Twitter等のSNSを活用し、多くの人が情報を交換をし合っています。

そのため、会社の良い評判はもちろん、悪い評判もすぐに広まってしまいます。

「どうせ退職するのだから…」と思って退職が決まった途端に冷遇したり、あからさまに嫌がらせをしたりすると、それが社外に広まる可能性があります。

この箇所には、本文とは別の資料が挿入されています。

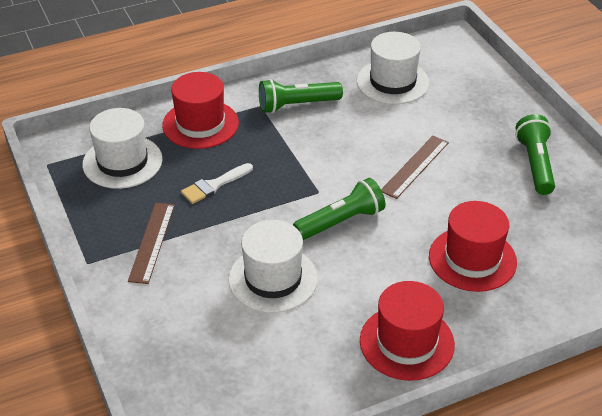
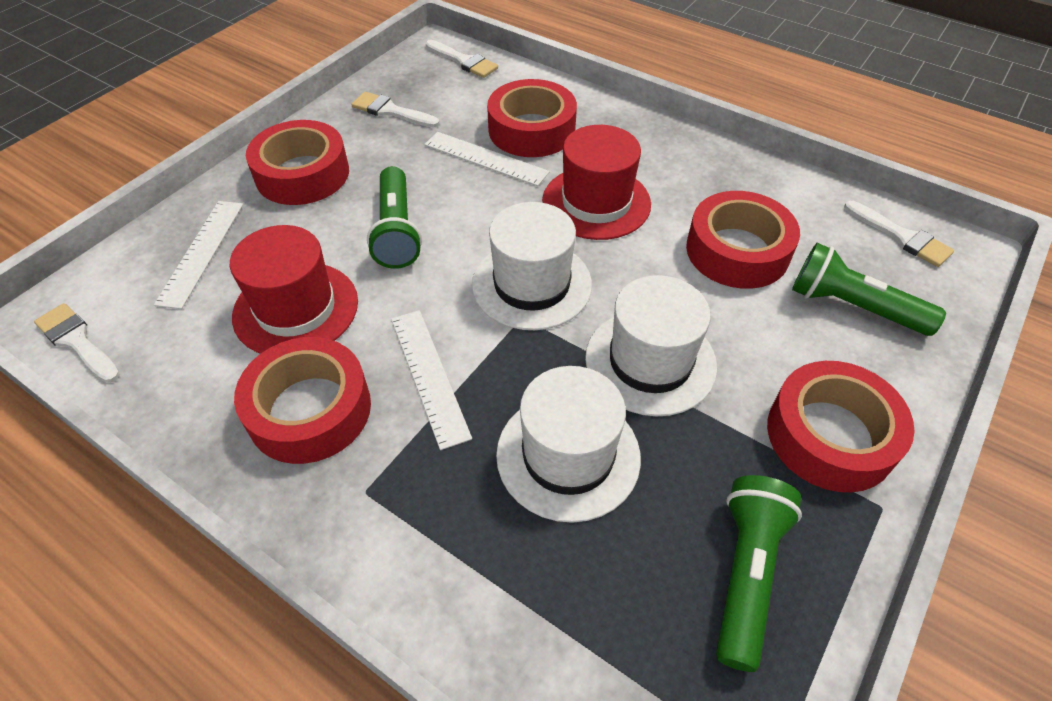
brown ruler: 2 -> 0
red hat: 3 -> 2
red tape: 0 -> 5
white brush: 1 -> 4
white ruler: 0 -> 3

そうなると、会社の評判が落ち、応募が減ってしまうかもしれません。

余計なことをして評判を落とさないようにするためにも、退職するまで、しっかりと社員のケアをしなければならないのです。

 

出戻りしてくれることが期待できるため

近年では人手不足の解消策として、出戻りを受け入れるという流れが広まっています。

出戻りとは、以前勤めていた会社を一度退職した社員が戻ってくること。

アルムナイ制度などと併せて、注目されている流れです。

退職してしまったからといって縁を切るのではなく、元社員と会社との良好な関係が築けていれば、「また働きたい」と戻ってきてくれる可能性も高まります。

【参考】アルムナイ制度とは?導入のメリット3つと成功のポイント3つ

 

有意義なオフボーディングにするためのポイント

それでは、有意義なオフボーディングにするためにも、以下の3つのポイントに留意しておきましょう。

 

1、転職成功を最大限にサポートする

まず、社員が退職、転職するにあたり、企業はできる限りサポートしましょう。

例えば、

  • 転職活動のための有給取得を許可する
  • 転職先や社員本人から紹介状などの書類の作成を依頼されたら快く引き受ける

といったことです。

もちろん、業務に支障のないようにする、ということが前提の上での話。

また、特別扱いする必要はありません。

スムーズに転職できるよう、可能な範囲で支援やサポートを行います。

 

2、これまでの待遇などについて評価してもらう

また、退職予定の社員から、待遇や職場環境、その他会社についてのフィードバックをしてもらいます。

  • なぜ退職しようと思ったのか
  • 良かった点、悪かった点はどこか

といった内容について評価してもらうことで、職場環境の改善や見直しに役立ちます。

 

3、退職を止めない、退職希望者の意思を尊重する

優秀な社員で会社への貢献度が高い場合、どうしても引き留めたくなってしまうもの。

しかし、オフボーディングにおいては、当人の意思を第一に優先することが大切です。

無理に引き留めようとすると、会社の印象が悪くなってしまいます。

そして、会社の評判を落とす原因にもなりかねません。

【参考】玉突き人事とは?ジョブローテーションと何が違ってどう問題

 

オフボーディングをうまく実施しよう

社員の転職は、会社にとって良いことではないということの方が多いでしょう。

しかし、世の中の流れを考慮すれば、仕方のないこととも言えます。

オフボーディングを実施して良好な関係を維持したまま気持ちよく送り出してあげることで、他の社員の離職防止や職場環境の改善など企業にとってもメリットがあります。

逆境をチャンスに変えるためにも、前向きに取り組んでいきましょう。